Bihari diaspora

Languages
- Bhojpuri, Maithili, Angika, Magahi, Bajjika, Hindustani, English Caribbean English and Caribbean Hindustani (in Caribbean) Fiji Hindi, Pidgin Fijian and Fijian English (in Fiji) South African English, Afrikaans and Bhojpuri (Naitali) (in South Africa) French, English, Mauritian Creole and Mauritian Bhojpuri (in Mauritius) Seychellois Creole, French and English (in Seychelles)

Religion
- Predominantly: Hinduism 80% Minority: Islam 17%, Buddhism 3%

Related ethnic groups
- Nepali diaspora, Bengali diaspora, Odia diaspora and Assamese diaspora

= Bihari diaspora =

People from Bihar who reside outside of India

Bihari diaspora are Bihari people hailing from the eastern Indian state of Bihar who reside outside of India. They are of different ethnic groups including Bhojpuri, Maithil and Magahi.
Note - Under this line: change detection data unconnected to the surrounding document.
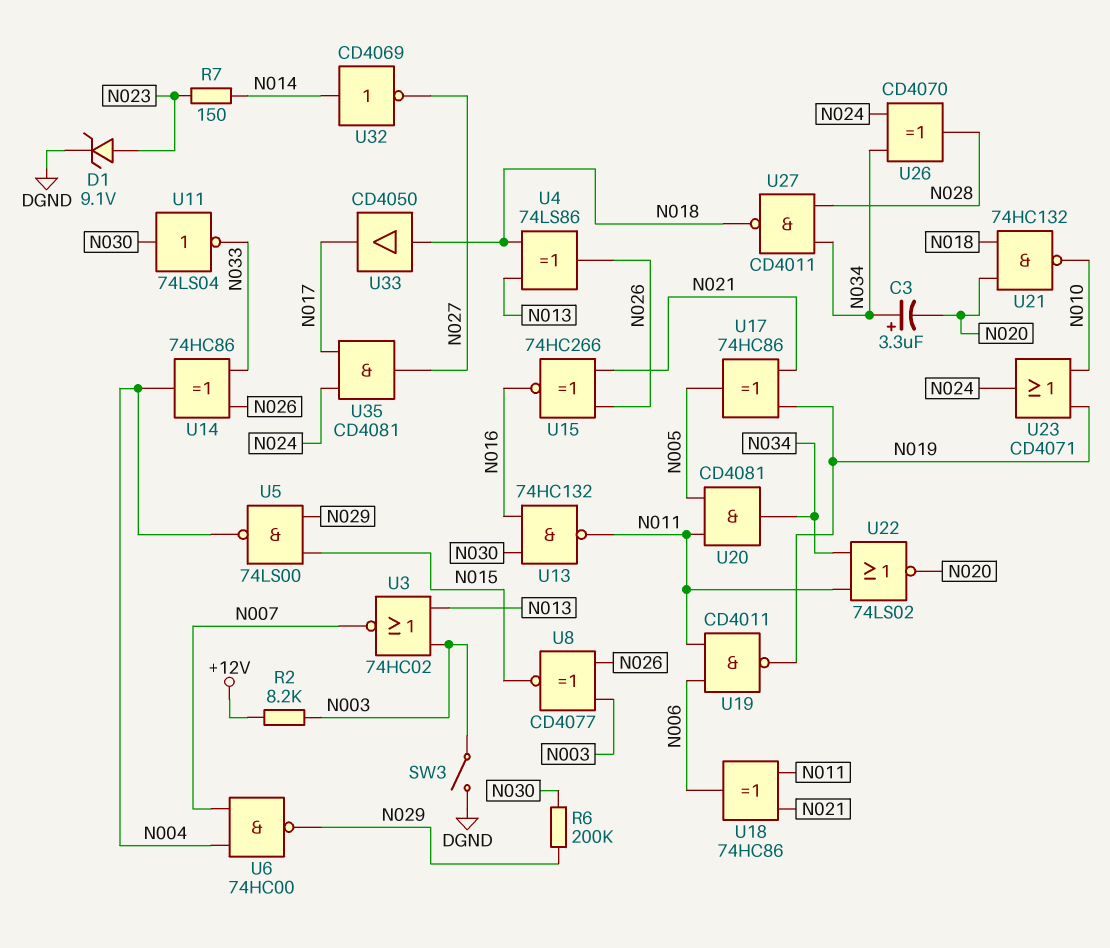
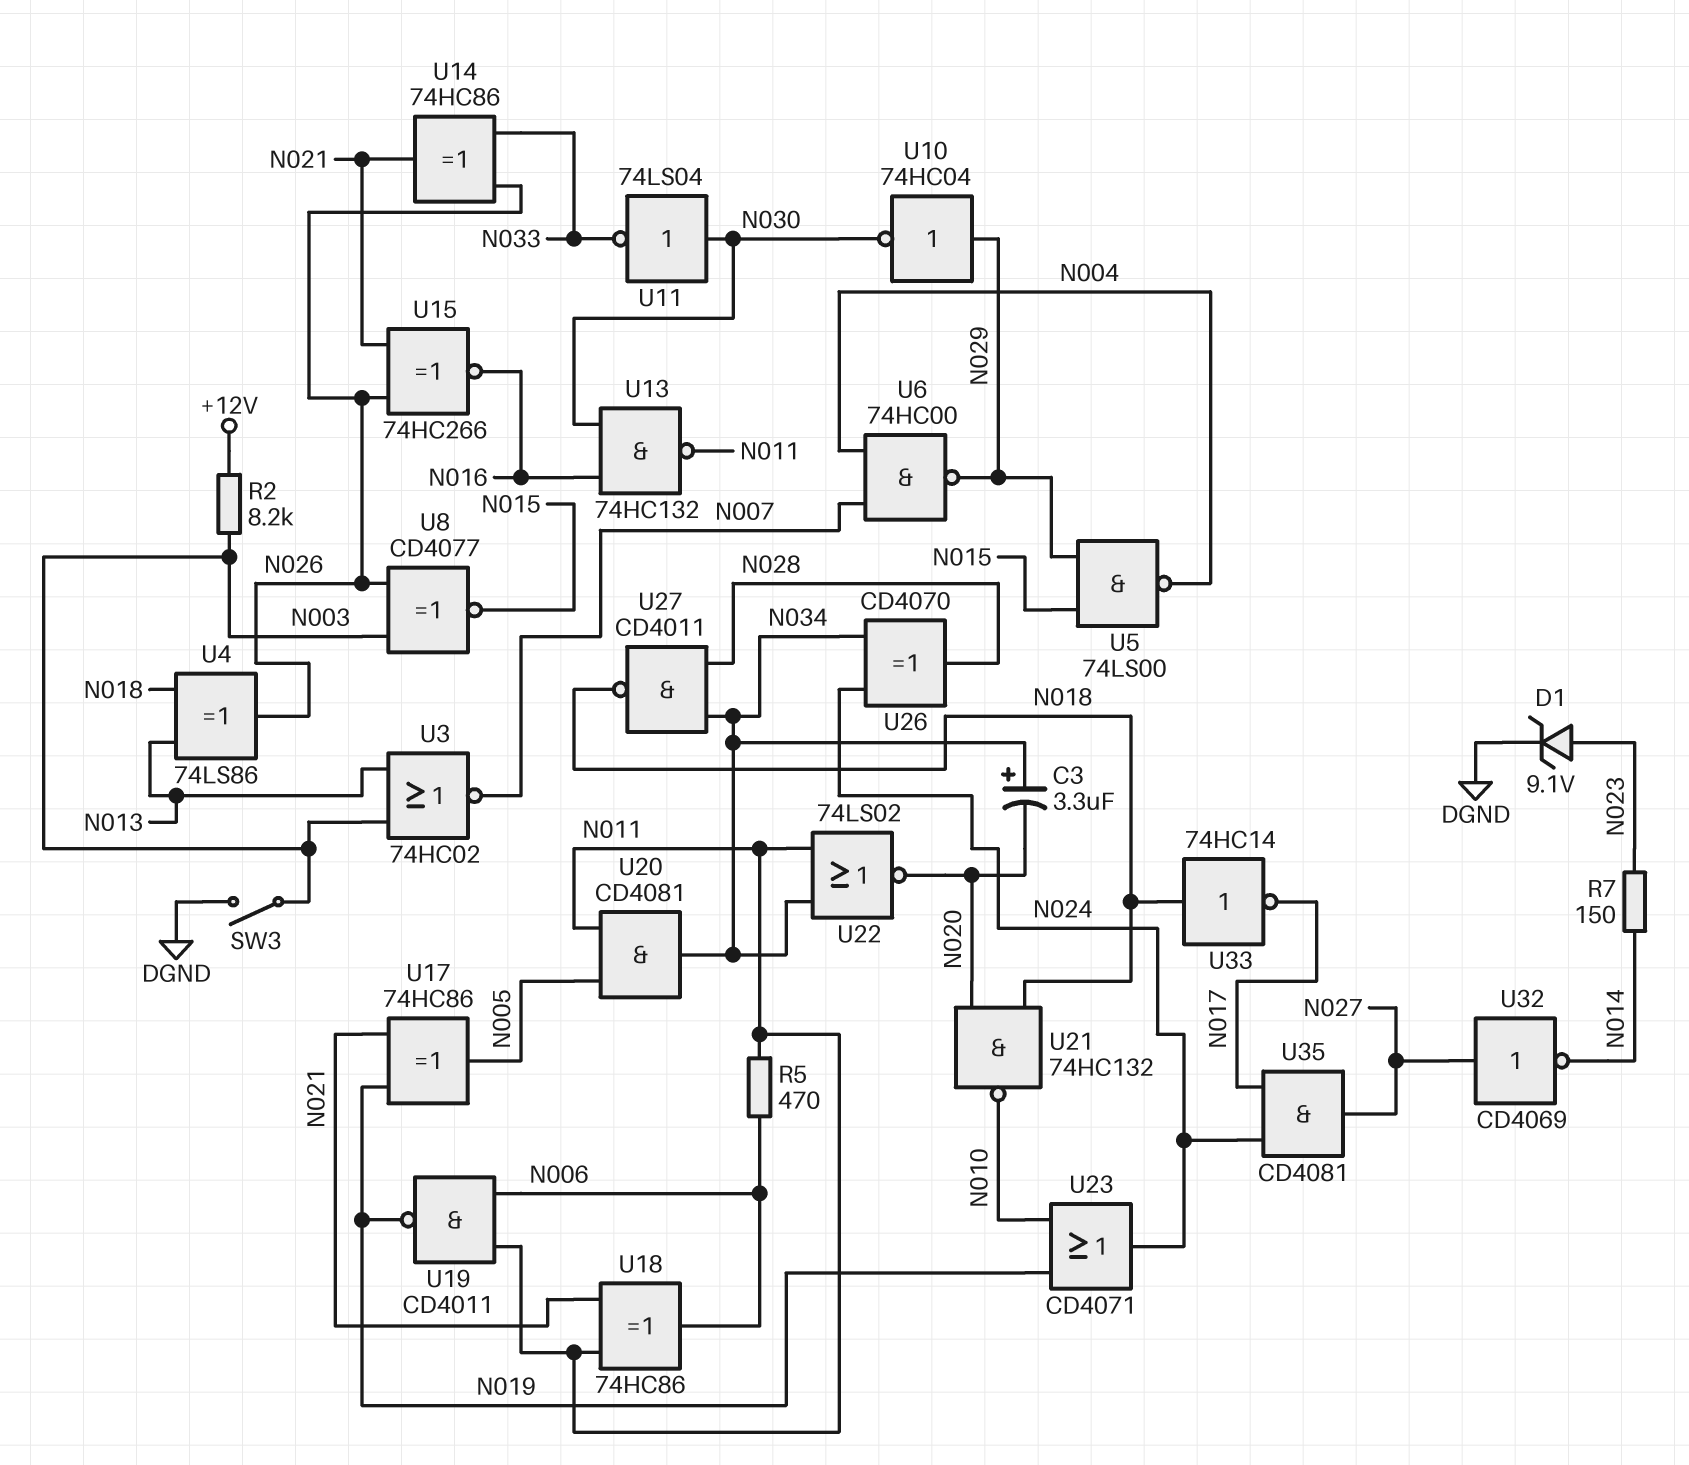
R5: none -> 470 (N006, N011)
R6: 200k (N029, N030) -> none
U10: none -> NOT 74HC04 (in N029, out N030)
U14: XOR 74HC86 (in N026, in N033, out N004) -> XOR 74HC86 (in N026, in N033, out N021)
U32: NOT CD4069 (in N014, out N027) -> NOT CD4069 (in N027, out N014)
U33: buffer CD4050 (in N018, out N017) -> NOT 74HC14 (in N018, out N017)

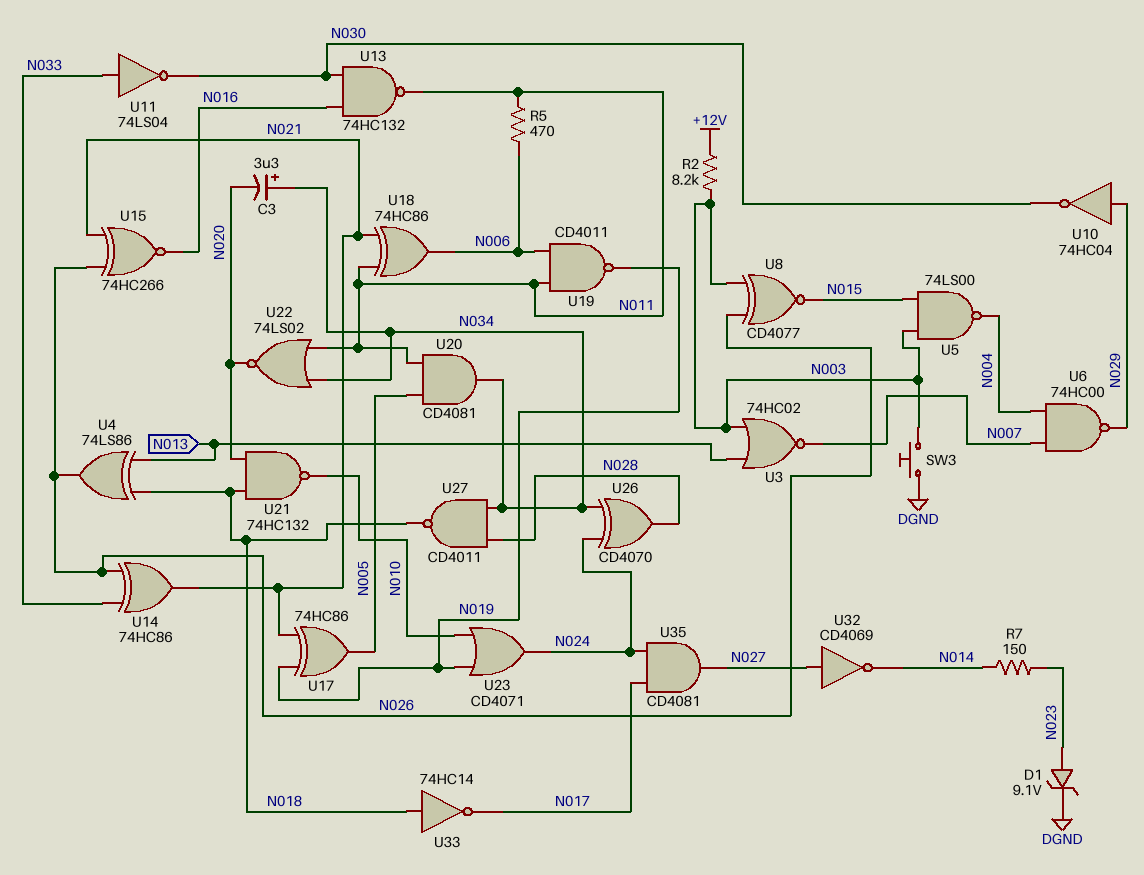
SW3: switch (DGND, N003) -> button (DGND, N003)
U5: NAND 74LS00 (in N015, in N029, out N004) -> NAND 74LS00 (in N003, in N015, out N004)
U11: NOT 74LS04 (in N030, out N033) -> NOT 74LS04 (in N033, out N030)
==Pakistan and Bangladesh==

During the partition of India in 1947, many Bihari Muslims moved to both West Pakistan and East Pakistan, where they were counted among other Muhajirs and still are in present-day Pakistan. About one million Bihari Urdu-speakers moved to East Pakistan from Bihar in eastern India.

When East Pakistan became the independent state of Bangladesh in December 1971 after the Bangladesh Liberation War, 83,000 Biharis (58,000 former civil servants and military personnel) wanting to leave being ethnic Urdu-speakers, members of divided families and 25,000 hardship cases were evacuated to Pakistan. By 1974, 108,000 had been transferred to Pakistan (mainly by air); by 1981, about 163,000. The remaining Biharis of East Bengal were left behind and found themselves unwelcomed in both countries. Pakistan did not wish to accept the Biharis left in the newly formed Bangladesh as it saw itself a struggling to manage thousands of Afghan refugees at that time, while Bangladeshis scorned the ethnic Biharis for having supported and sided with the West Pakistan during the war and preferring their native Urdu over the Bengali language movement.
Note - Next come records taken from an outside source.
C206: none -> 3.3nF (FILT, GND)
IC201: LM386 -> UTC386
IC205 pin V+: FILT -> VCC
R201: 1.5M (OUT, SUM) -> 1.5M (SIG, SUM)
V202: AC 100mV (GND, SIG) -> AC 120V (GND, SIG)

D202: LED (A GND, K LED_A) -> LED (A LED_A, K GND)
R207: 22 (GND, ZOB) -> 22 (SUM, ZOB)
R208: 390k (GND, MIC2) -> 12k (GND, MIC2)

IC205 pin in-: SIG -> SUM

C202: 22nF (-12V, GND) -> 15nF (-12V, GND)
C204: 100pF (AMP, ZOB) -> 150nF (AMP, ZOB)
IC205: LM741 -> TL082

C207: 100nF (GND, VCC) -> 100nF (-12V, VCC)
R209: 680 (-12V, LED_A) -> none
With little or no legal negotiation about offering the Biharis Pakistani citizenship or safe conduit back home to their native Bihar in India, many Biharis, called "stranded Pakistanis", have remained stateless for years. The United Nations High Commissioner for Refugees (UNHCR) has not addressed the plight of the Biharis. An estimated 600,000 Biharis live in 66 camps in 13 regions across Bangladesh, and an equal number have acquired Bangladeshi citizenship. In 1990, a small number of Biharis were allowed to immigrate to Pakistan.

Pakistan has reiterated that as the successor state of East Pakistan, Bangladesh should accept the Biharis as full citizens. Pakistani politicians and government officials have refused to accept these nearly 300,000 stranded Pakistanis of Bihari origin due to inability to absorb such a large number of immigrants.
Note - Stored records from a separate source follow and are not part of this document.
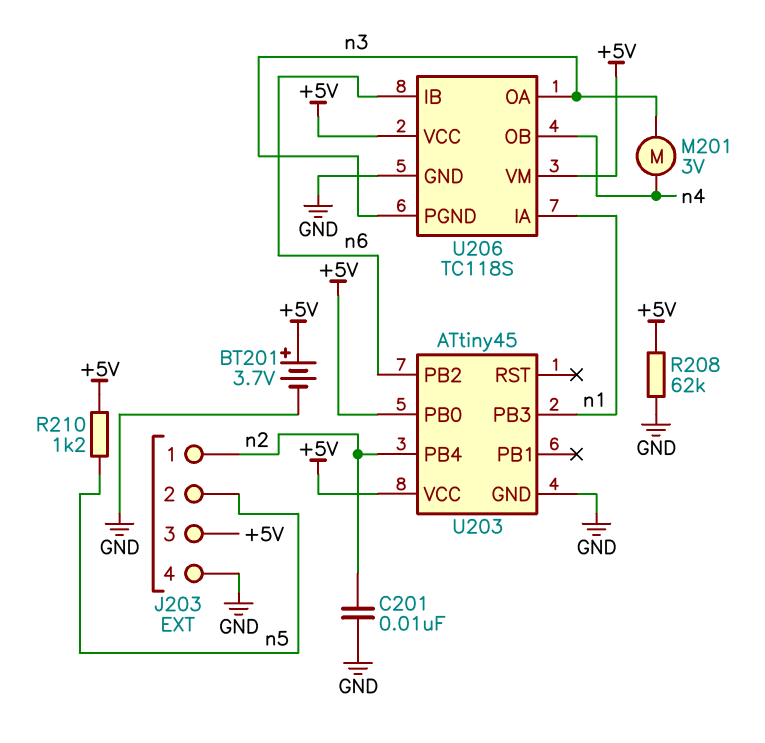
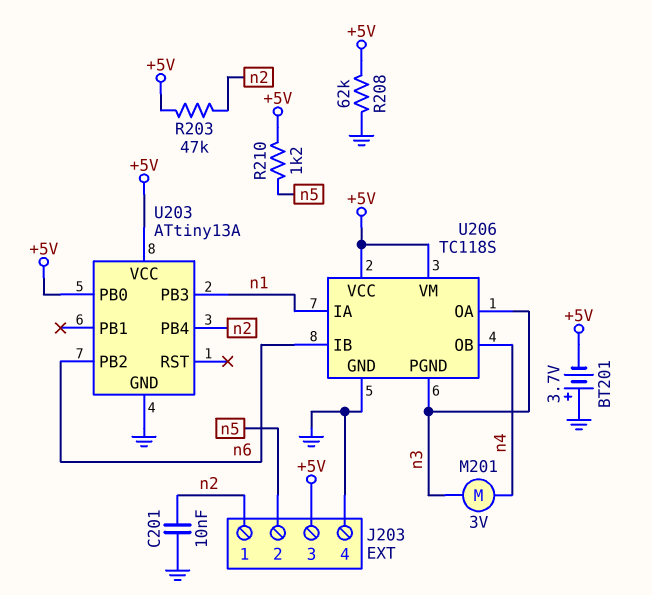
BT201: 3.7V (plus +5V, minus GND) -> 3.7V (plus GND, minus +5V)
R203: none -> 47k (+5V, n2)
U203: ATtiny45 -> ATtiny13A

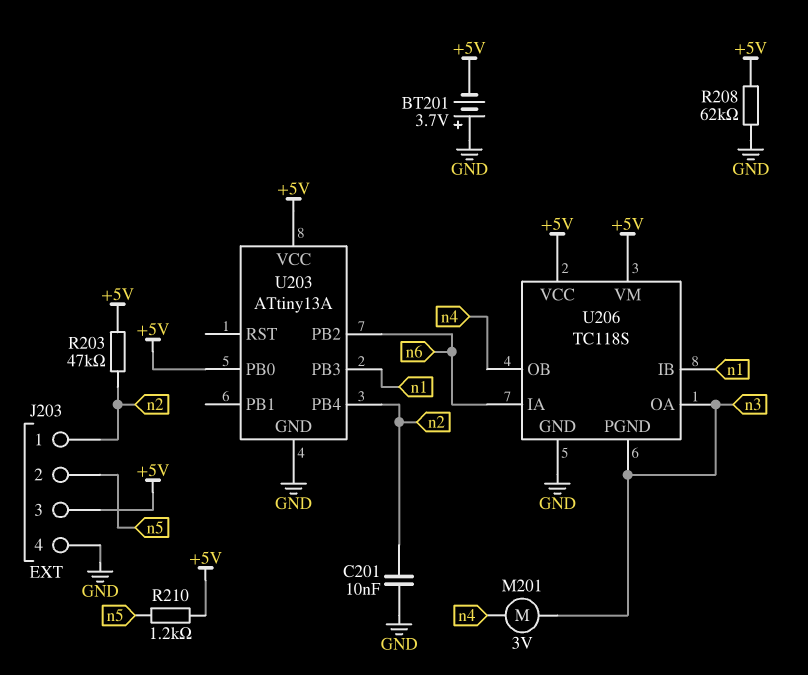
U206 pin IA: n1 -> n6
U206 pin IB: n6 -> n1

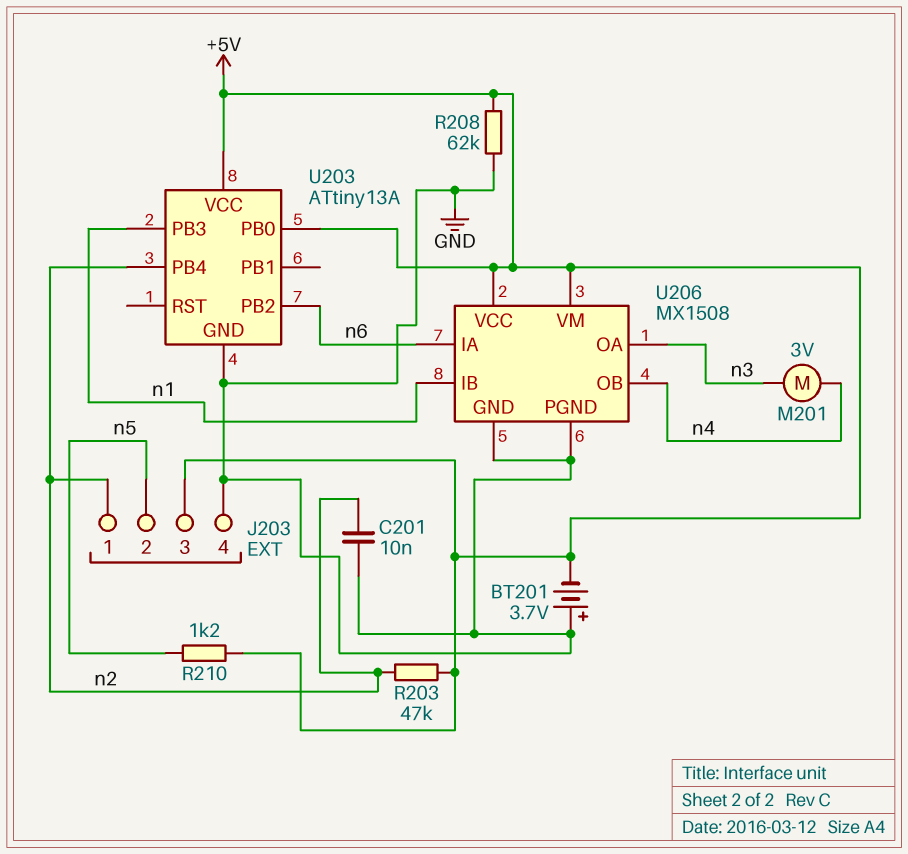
U206: TC118S -> MX1508
U206 pin PGND: n3 -> GND

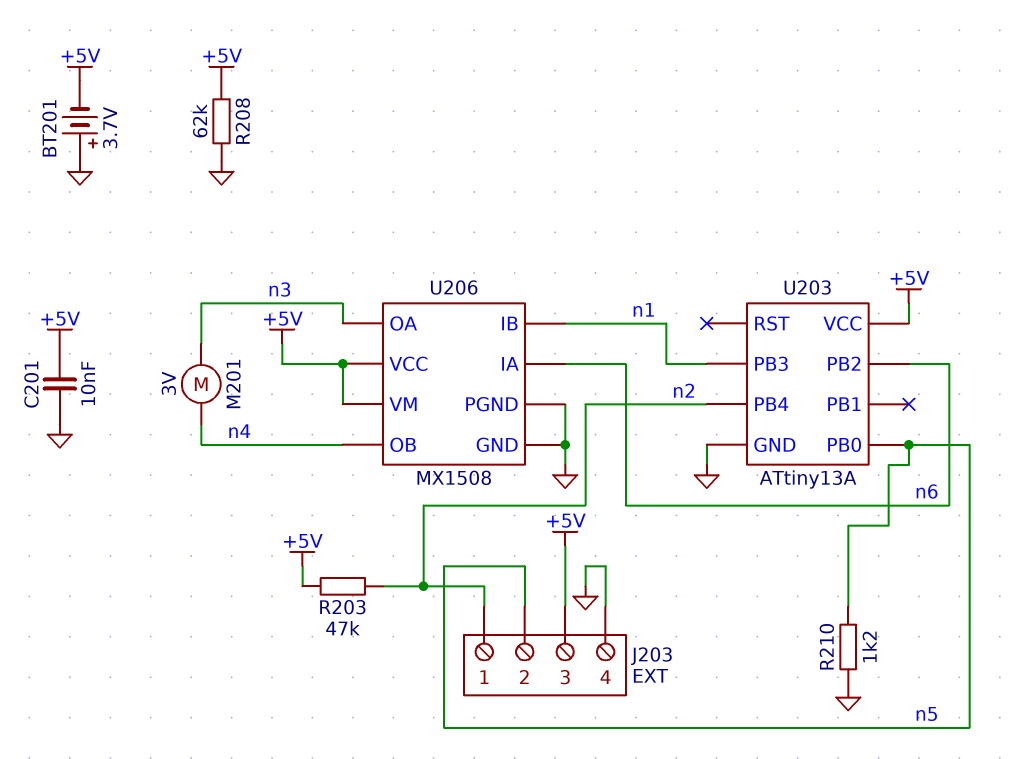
C201: 10nF (GND, n2) -> 10nF (+5V, GND)
R210: 1.2k (+5V, n5) -> 1.2k (GND, n5)
U203 pin PB0: +5V -> n5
In May 2008, Bangladesh High Court ruled that Biharis who were either minors in 1971 or born after 1971 are Bangladeshi citizens and have the right to vote. As a result of the ruling, an estimated 150,000 of the 300,000 Biharis living in Bangladesh are eligible for Bangladeshi citizenship. Although the court ruling explicitly said that the Biharis are eligible to register to vote in the December 2008 elections, the Election Commission closed its rolls in August 2008 without enrolling them.

==Caribbean, Fiji, Mauritius, Myanmar, South Africa and Seychelles==

A large number of people from the Bhojpuri speaking regions of Bihar Province and United Provinces of British India travelled to various parts of the world in the 19th century to serve as indentured labours on sugarcane, cocoa, rice, and rubber plantations in the Caribbean, Fiji, Mauritius, Myanmar, Seychelles and Natal, South Africa.

A majority of Indo-Mauritians are Bihari Mauritians, so are a proportion of Indo-Seychellois (third largest, since South Indians and Gujaratis form a majority of the country's ethnic Indians) as well as a portion of Indian South Africans (fourth largest subgroup in the country after Gujaratis, Tamils and Telugus). Most of the Mauritian Prime Ministers or Presidents were Indo-Mauritians of Bihari descent hailing from the Bhojpur-Purvanchal regions of Bihar and Uttar Pradesh states in India. Many Indo-Caribbeans are also of Bhojpuri or Awadhi descent hailing from the Purvanchal and Awadh regions of Uttar Pradesh.